The report is based on information collected using a specifically-designed questionnaire that was sent to 6,467 patients (response rate of 57%).
The incidence of cancer in NSW is widely known – the lifetime risk of being diagnosed with cancer by age 85 is one in two for males and one in three for females.
Reporting on the care of people with cancer has typically focused on impact of treatments, such as survival following a diagnosis of cancer; reception of certain types of services, such as adherence by clinicians to evidence-based guidelines in cancer screening; or on measures of accessibility.

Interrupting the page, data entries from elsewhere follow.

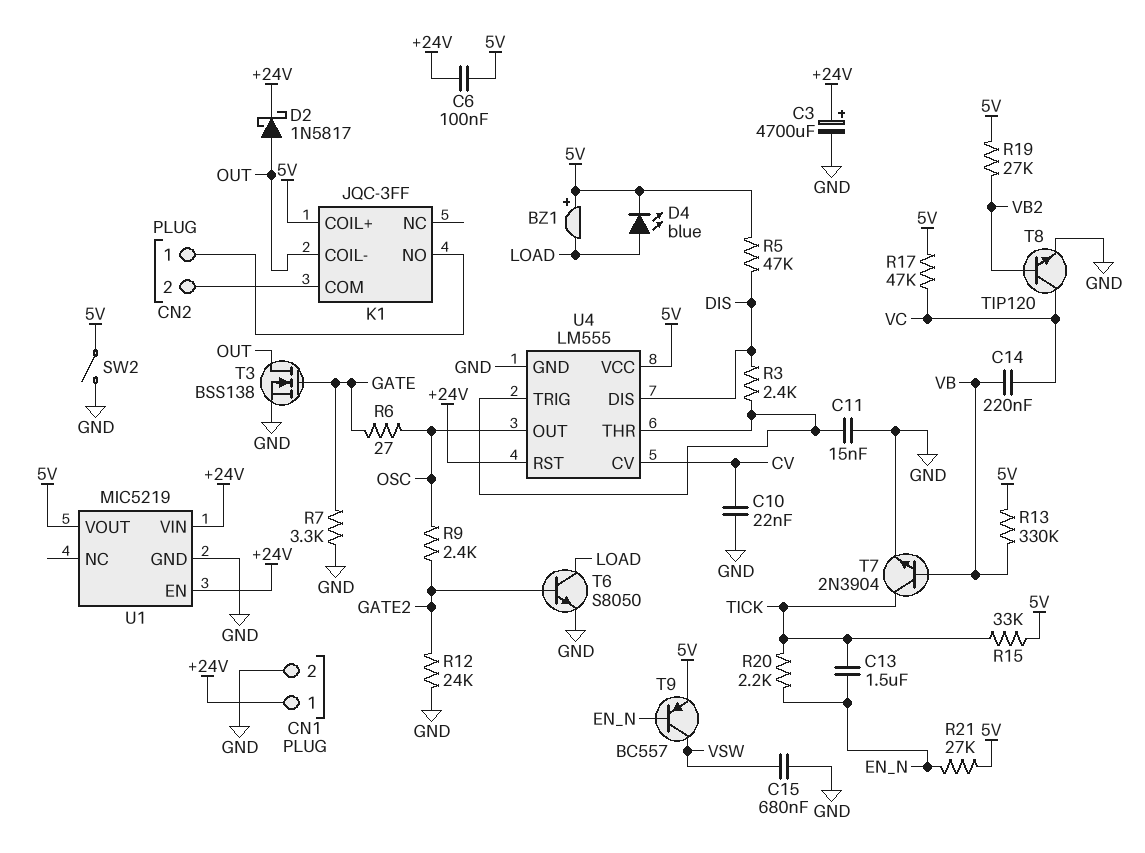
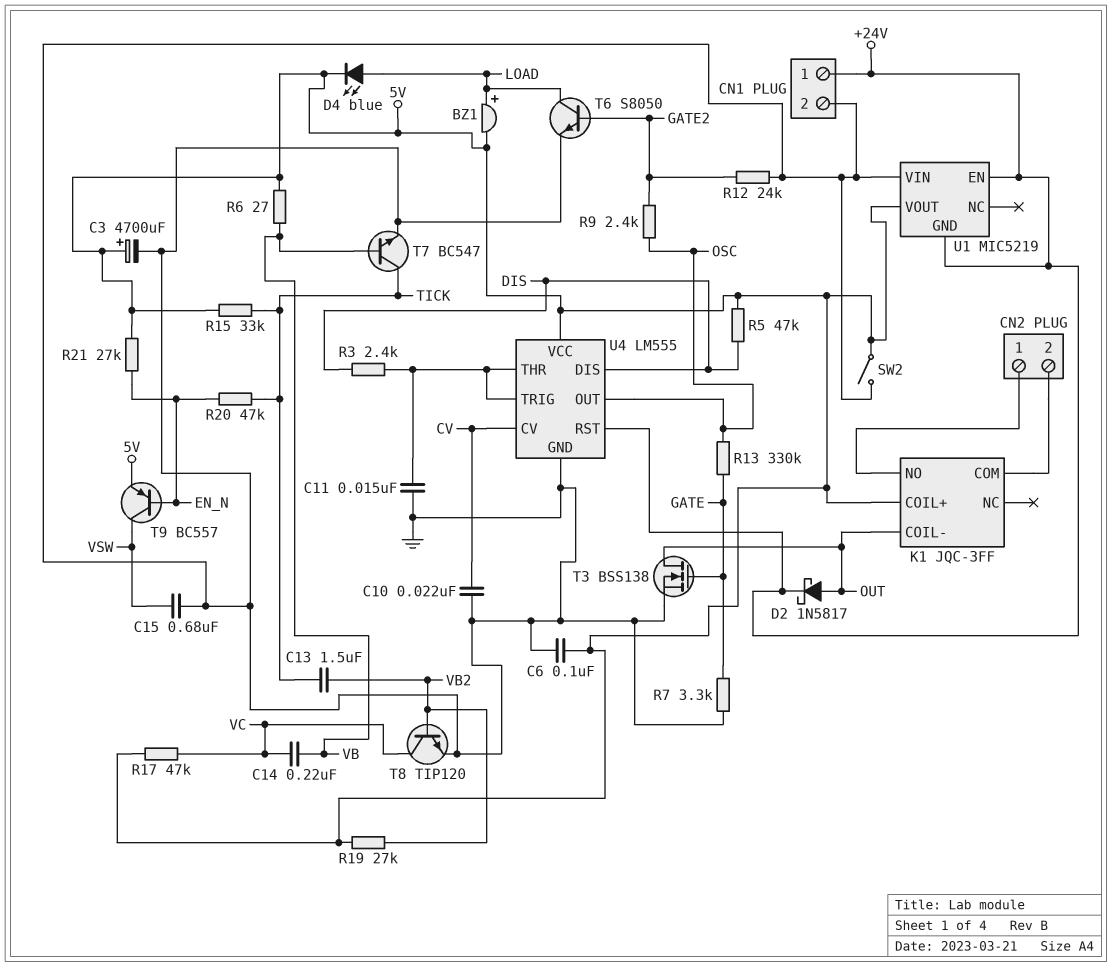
BZ1: buzzer (plus 5V, minus LOAD) -> buzzer (plus LOAD, minus 5V)
C3: 4700uF (plus +24V, minus GND) -> 4700uF (plus 5V, minus GND)
C6: 100nF (+24V, 5V) -> 100nF (5V, GND)
C13: 1.5uF (EN_N, TICK) -> 1.5uF (TICK, VB2)
R6: 27 (GATE, OSC) -> 27 (5V, VB)
R13: 330k (5V, VB) -> 330k (GATE, OSC)
R20: 2.2k (EN_N, TICK) -> 47k (EN_N, TICK)
T7: NPN 2N3904 (B VB, C TICK, E GND) -> NPN BC547 (B VB, C TICK, E GND)
U1 pin GND: GND -> +24V
U1 pin VIN: +24V -> GND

While these are important aspects for healthcare systems to examine, another perspective is missing: in NSW, we know very little about the experiences of people with cancer who are being treated, reviewed or receiving follow-up care. Patients receive such services in NSW public hospitals in outpatient cancer clinics. These clinics provide important and ongoing care, covering combinations of treatment options including anti-cancer drugs, radiation therapy and surgery.
This report describes the feedback provided by more than 3,700 people who responded to a specifically-designed questionnaire about their experiences of care at cancer outpatient clinics and contains the first systematic and detailed information on patient self-efficacy and an assessment of how well their treatment-related symptoms are controlled.
Patients are primary participants in, and witnesses of, the care they receive.
Giving voice to people living with cancer who received advice and treatment in public hospital outpatient clinics, sheds light on the overall performance of hospitals and local health districts in delivering care that responds to their expectations and needs.
It also enables us to assess more specifically, areas where care for people living with cancer could be improved.
Dr Jean-Frédéric Lévesque
Chief Executive, Bureau of Health Information
Professor David Currow
Chief Cancer Officer, NSW
Chief Executive Officer, Cancer Institute NSW